First off, what sense would it make for Zeno to run around arguing that motion is impossible in any absolute sense of the idea?

Cleary even Zeno was running around and passing people by. Why would he argue that motion is impossible?

Well, the answer to this requires an understanding of what the Greek philosophers were considering at the time. At that time in ancient Greece, there were debates going on as to whether or not the unviverse is a continuum, or whether it is discrete.

Can things be divided up infintely? Or is there an ultimately limit to how much something can be divided up?

That was the question at the time.

Zeno thought about this question and came to a brilliant epiphany.

He reasoned that if the universe is a continuum (i.e. there is no end to how small things can be divided up), then motion would be impossible, therefore, he concluded that the universe must be discrete.

So Zeno's actual arugment should be stated as follows:

"If the universe is a continuum, then motion would be impossible"

However, "If the world is discrete, there motion would be possible".

He then began to describe his logical arguments that show that in a universe that is continuous motion would be impossible.

Zeno's arguments where brilliant, and they were perfectly true and correct.
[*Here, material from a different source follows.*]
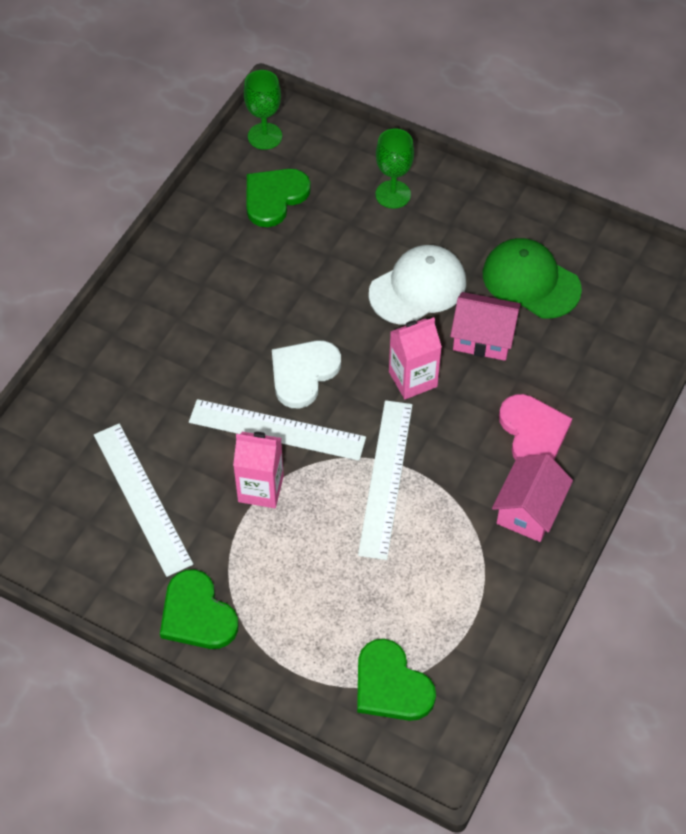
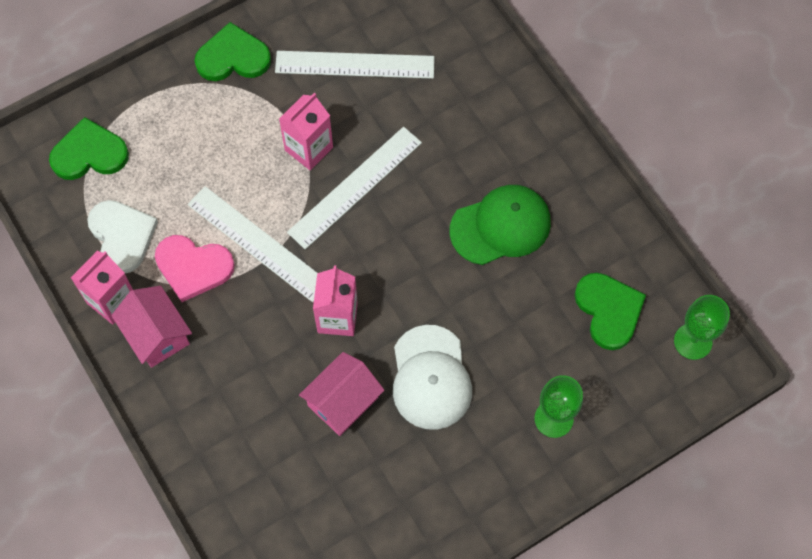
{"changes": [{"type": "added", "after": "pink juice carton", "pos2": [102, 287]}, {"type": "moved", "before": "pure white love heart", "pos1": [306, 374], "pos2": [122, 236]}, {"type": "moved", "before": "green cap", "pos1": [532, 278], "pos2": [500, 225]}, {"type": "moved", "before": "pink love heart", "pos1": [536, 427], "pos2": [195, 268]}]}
Zeno of Elea was the first human to discover the quantum nature of the universe.

It took the rest of mankind about 2000 years to catch up. And even then they only caught up because they had no choice.

In 1900 a man by the name of Max Planck accidentally discovered that the world is indeed quantized. Quantum Mechanics was born and the value of the smallest possible increment of action is called "Plank's Constant"

Although in truth it should be called Zeno's Constant.

Zeno had figured out that we live in a quantum universe using nothing more than pure thought.

No one believed him then, and no one still recognizes the man's genius even today.

He'll probably forever be unrecognized for his brillance.

He was my childhood hero.

Here's to Zeno!

The real father of Quantum Mechanics.

Hey Sky, you're beating me to the punch here!

Only because my post was shorter so it took less time to write.

But I think yours was more interesting.

Thank you for explaining. It gives a clearer perspective of what Zeno discovered.

I think it is a little more simple actually...

Speed was not being taken into account. Invoke the speed of the tortoise compared to the speed of Achilles and the paradox disappears.

Well there you go that is simple.

With a solution, would it ever have been a paradox?

The achilles paradox is easy to solve. Achilles reaches the tortoise's spot; and it moved. Then A reaches T's spot again. then a third time.

The time that elapses between each time Achilles reaches the Tortoise's spot is alway getting shorter. There are, yes, an infinite number of reach-gone spots; but the time is decreasing between each subsequent pair, so that their sum, though it's an infinite number of additives, reach no infinite, but a finite amount of total time and a specific location.

The arrow? It is a tougher one. Another way of asking it is: Given the location of the point of a moving arrow, what's the next location after that? There is no next location as there are no two points in a line that are adjacent. If the points are infinitesimally small. Which the actual geometrical axiom is for a point. This problem could only be solved, with our present knowledge, two ways: 1. By calculus (which assumes that differences can be subdivided ad infinitum) or by quantum mechanics (which assumes that things progress without intervening smooth transitions).

This latter, the arrow one, is a better paradox, for it gives rise to the fundamental inadequacy of our "slaigh of hand" tactic in thinking. We, humans, assume those things for granted which we can't see other than as a paradox, and that only when pointed out to us. If someone, like Zeno, points out that everyday occurrances can't exist with our everyday or sophisticated explanations on how things work, we panic, and call in our prowess of rationalization.

I believe it is possible that the arrow moves neither on calculean nor on quantum mechanical principles. It is our perception that is hugely inadequate, and seeing that we, humans, have a miryad of these inadequately equipped senses, we have developed a hugely efficient brain to do the rationalization of our cognitive dissonance for us.